The self-funded activewear line, in its second year of business, opened its first store in Solana Beach, Calif., this month and was recently featured on digital shopping network Evine Live.

GracedByGrit is headquartered in Solana Beach, where it produces all of its clothes and was founded by Kate Nowlan and Kimberly Caccavo while the two were running together. The athletic brand for women, ages 28 to 45, makes $46 tanks, $96 half-zip pullovers and $76 capris among other items designed for sports on land or in the water. It did one production run in Asia at the company’s launch before shifting manufacturing to the U.S. in a move to be more nimble.

The 700-square-foot store, adjacent to its headquarters, was financed through crowdfunding site Plum Alley. The company set a goal of raising $20,000, which was realized last week.

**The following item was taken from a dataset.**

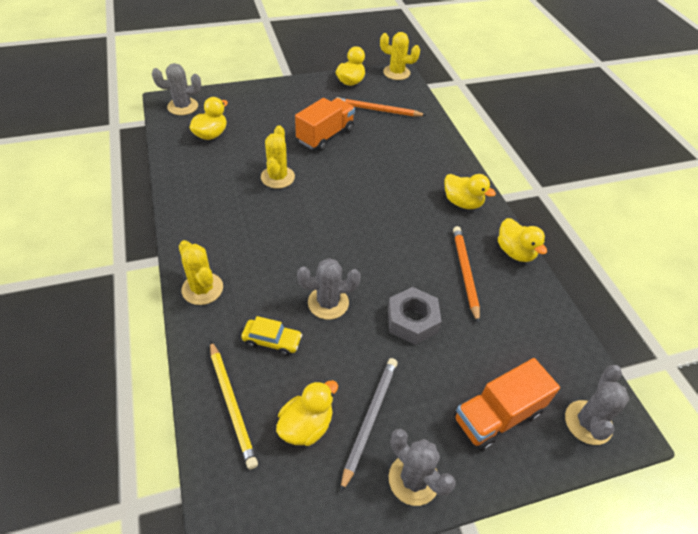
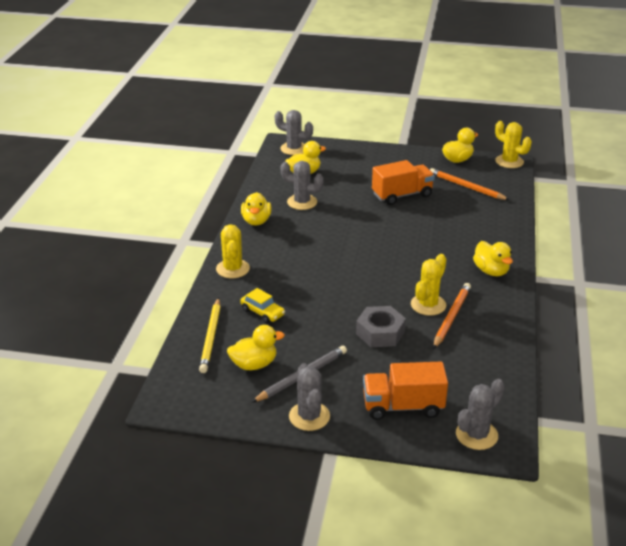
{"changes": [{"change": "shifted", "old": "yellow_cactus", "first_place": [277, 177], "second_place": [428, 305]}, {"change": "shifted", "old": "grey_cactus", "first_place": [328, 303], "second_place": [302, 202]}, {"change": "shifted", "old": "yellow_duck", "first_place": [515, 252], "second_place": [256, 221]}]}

“We are growing so quickly we know we have to get institutional investors but we weren’t really ready yet,” Caccavo said of the decision to crowdfund. “One of the things we realized was we really needed to get the word out about the store and get the publicity.”

The company’s product was also featured on a one-hour segment of Evine Live last week, which the two business owners viewed as another vehicle to test consumer appetite via the Minnesota-based network’s reach of some 87 million households. GracedByGrit product will continue selling on Evine’s online shop through July 1.

The company’s been direct-to-consumer from the start, initially beginning with trunk shows or visits to gyms. “What we found from those sales is that a lot of our customers became really loyal customers and we had a lot of repeat buying because they felt like they were part of the brand so opening the store was natural,” Caccavo said.

The start-up hopes to close this year with about $1 million in sales. The majority of revenue since launching has come from in-person events, but online sales are growing and will likely eclipse the trunk shows by the fourth quarter, according to Caccavo.

The company’s also slowly growing its wholesale business, with the brand now in about 25 doors.